『木曜日だった男 一つの悪夢』 チェスタトン

 変な作品だなー。でもなかなか印象的でユニーク、ミステリのいろんなオールタイムベストに挙げられているのもわかる。
 主人公の詩人ガブリエル・サイムは同じく詩人で無政府主義者のグレゴリーとディスカッションをしていたが、やがてグレゴリーに連れられ、秘密を守るように厳命された上で、無政府主義者の集まりに招かれる。そこは日曜日というあだ名がついた議長を中心にそれぞれ曜日のあだ名がついたメンバーがいて爆破計画について話し合っていた。また、木曜日の名がついたメンバーが死亡して、その後継はグレゴリーが予定だったのだが、サイムは自らの素性をグレゴリーに告白して・・・。

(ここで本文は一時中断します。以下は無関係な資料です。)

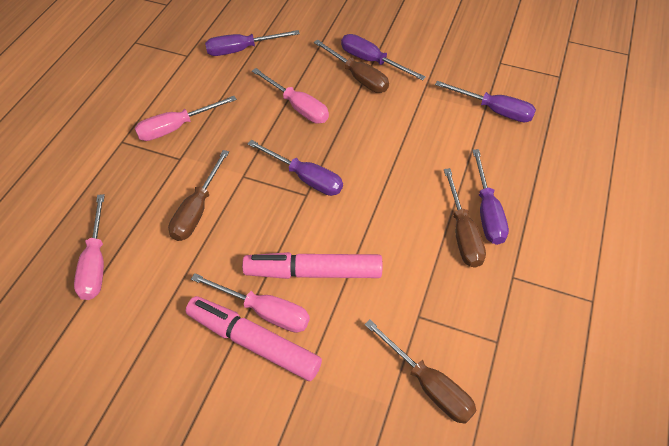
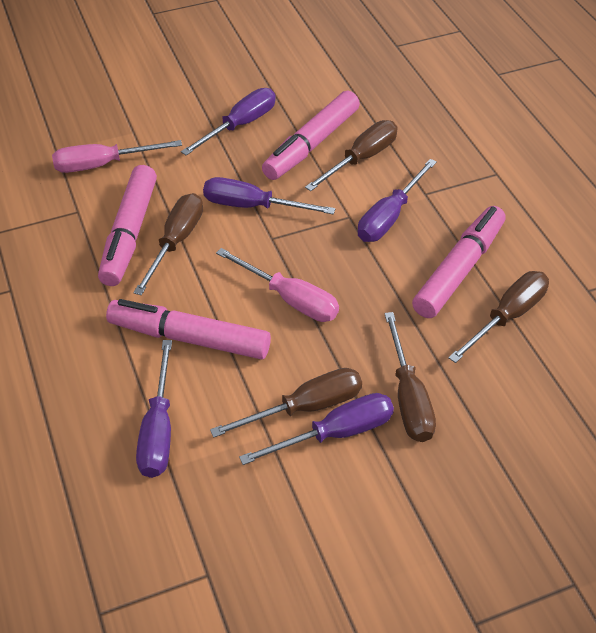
brown screwdriver: 4 -> 5
pink marker: 2 -> 4
pink screwdriver: 4 -> 2

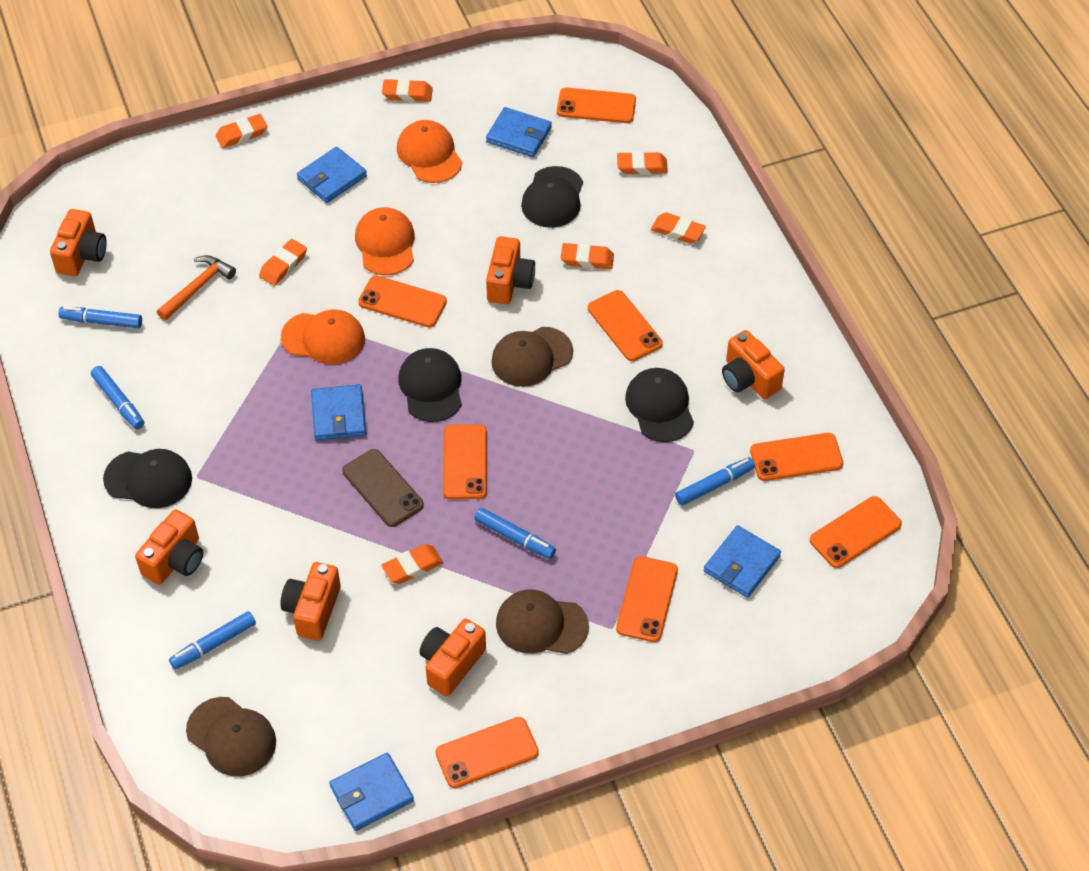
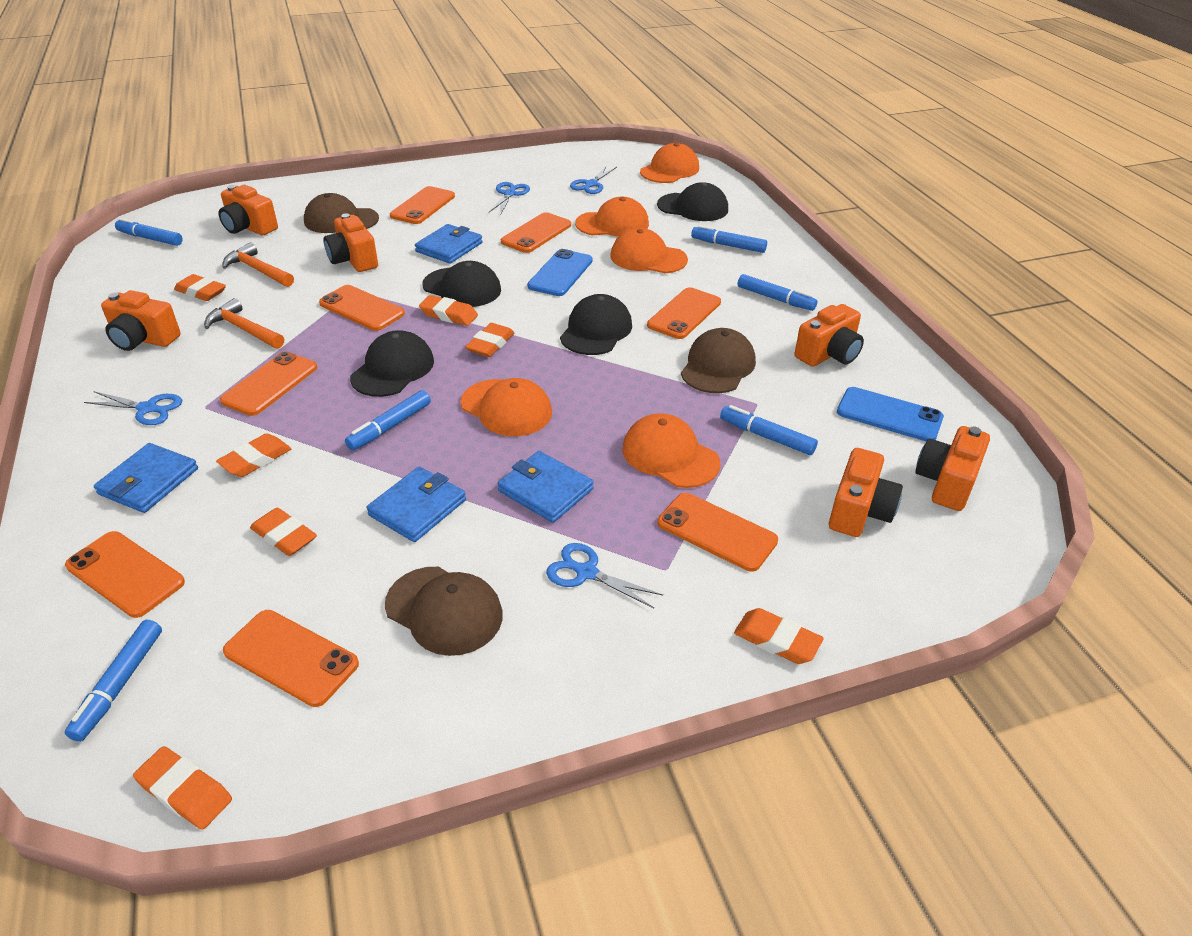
blue marker: 5 -> 6
blue phone: 0 -> 2
blue scissors: 0 -> 4
blue wallet: 5 -> 4
brown phone: 1 -> 0
orange cap: 3 -> 5
orange hammer: 1 -> 2

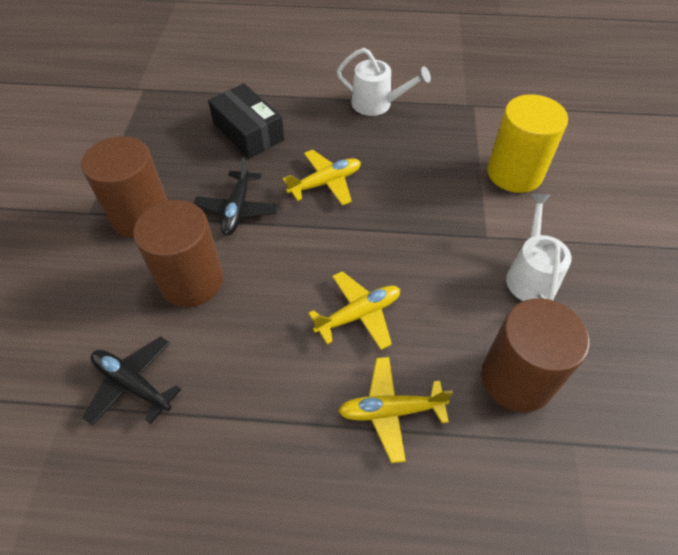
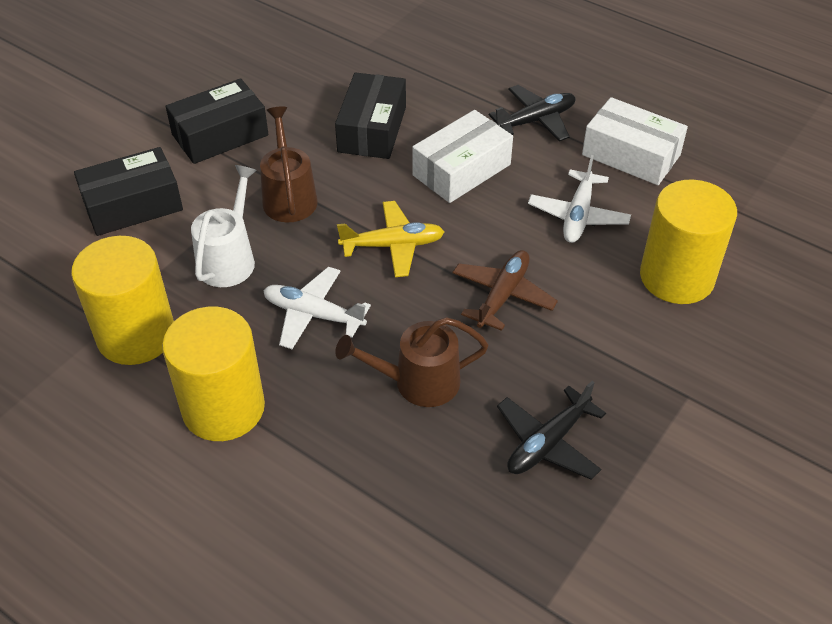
black box: 1 -> 3
brown cylinder: 3 -> 0
brown plane: 0 -> 1
brown watering can: 0 -> 2
white box: 0 -> 2
white plane: 0 -> 2
white watering can: 2 -> 1
yellow cylinder: 1 -> 3
yellow plane: 3 -> 1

 おどろおどろしい情景描写が目立ち、抽象的な論議が飛び交い、結構重々しい空気感が漂う一方で、ストーリー展開はどんでん返しに次ぐどんでん返しのにぎやかなドタバタアクションという作品で、このアンバランスさが変に後を引く。解説を読むと割とシリアスに書かれたようで、また何とも不思議な気持ちになる。そういう意味ではこの作品自体がミステリ性を持っているというメタっぽい構造を持つ作品といえるのかもしれない。